The Sv is a very large unit so it is more practical to use smaller units such as millisieverts (mSv) or microsieverts (μSv). There are one thousand μSv in one mSv, and one thousand mSv in one Sv. In addition to the amount of radiation (dose), it is often useful to express the rate at which this dose is delivered (dose rate), such as microsieverts per hour (μSv/hour) or millisievert per year (mSv/year).
Beyond certain thresholds, radiation can impair the functioning of tissues and/or organs and can produce acute effects such as skin redness, hair loss, radiation burns, or acute radiation syndrome. These effects are more severe at higher doses and higher dose rates. For instance, the dose threshold for acute radiation syndrome is about 1 Sv (1000 mSv).

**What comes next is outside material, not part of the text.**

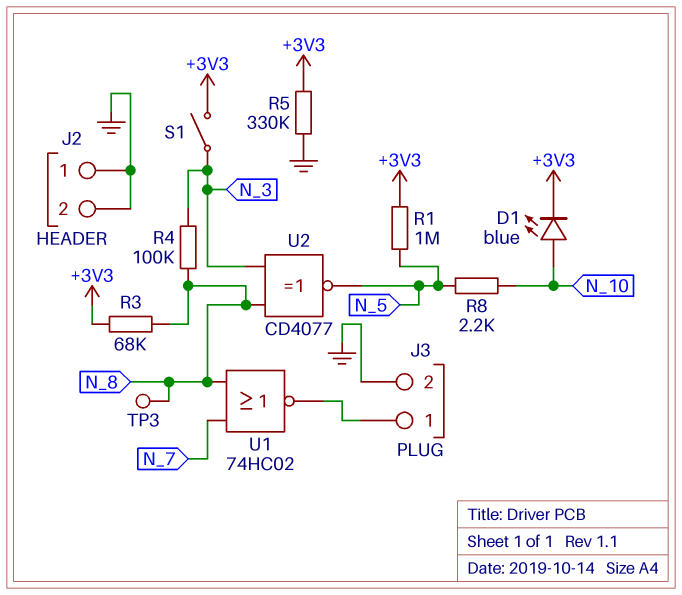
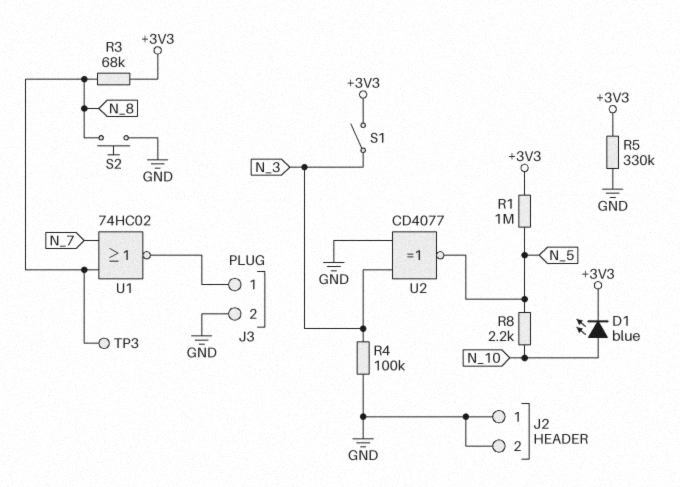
R4: 100k (N_3, N_8) -> 100k (GND, N_3)
S2: none -> button (GND, N_8)
U2: XNOR CD4077 (in N_3, in N_8, out N_5) -> XNOR CD4077 (in GND, in N_3, out N_5)

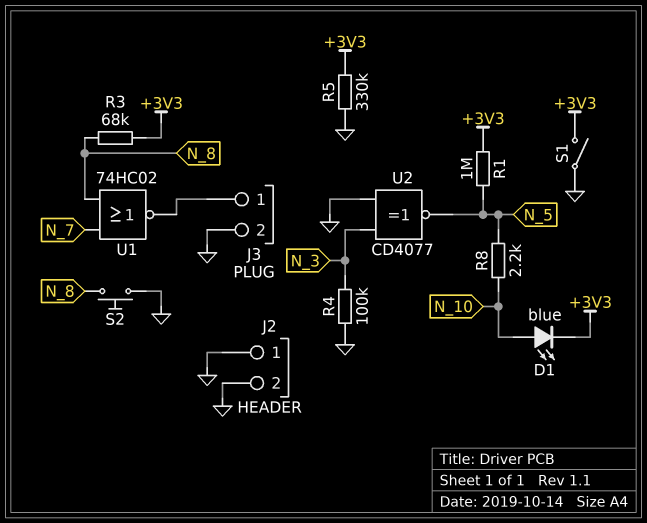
S1: switch (+3V3, N_3) -> switch (+3V3, GND)
TP3: test point (N_8) -> none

If the radiation dose is low and/or it is delivered over a long period of time (low dose rate), the risk is substantially lower because there is a greater likelihood of repairing the damage. There is still a risk of long-term effects such as cancer, however, that may appear years or even decades later. Effects of this type will not always occur, but their likelihood is proportional to the radiation dose. This risk is higher for children and adolescents, as they are significantly more sensitive to radiation exposure than adults.
Epidemiological studies on populations exposed to radiation, such as atomic bomb survivors or radiotherapy patients, showed a significant increase of cancer risk at doses above 100 mSv. More recently, some epidemiological studies in individuals exposed to medical exposures during childhood (paediatric CT) suggested that cancer risk may increase even at lower doses (between 50-100 mSv).
Prenatal exposure to ionizing radiation may induce brain damage in foetuses following an acute dose exceeding 100 mSv between weeks 8-15 of pregnancy and 200 mSv between weeks 16-25 of pregnancy. Before week 8 or after week 25 of pregnancy human studies have not shown radiation risk to fetal brain development. Epidemiological studies indicate that the cancer risk after fetal exposure to radiation is similar to the risk after exposure in early childhood.
WHO has established a radiation program to protect patients, workers, and the public against the health risks of radiation exposure under planned, existing and emergency exposure situations. Focusing on public health aspects of radiation protection, this programme covers activities related to radiation risk assessment, management and communication.
In line with its core function on “setting norms and standards and promoting and monitoring their implementation”, WHO has cooperated with 7 other international organizations for the revision and update of the international radiation basic safety standards (BSS). WHO has adopted the new international BSS in 2012, and is currently working to support the implementation of the BSS in its Member States.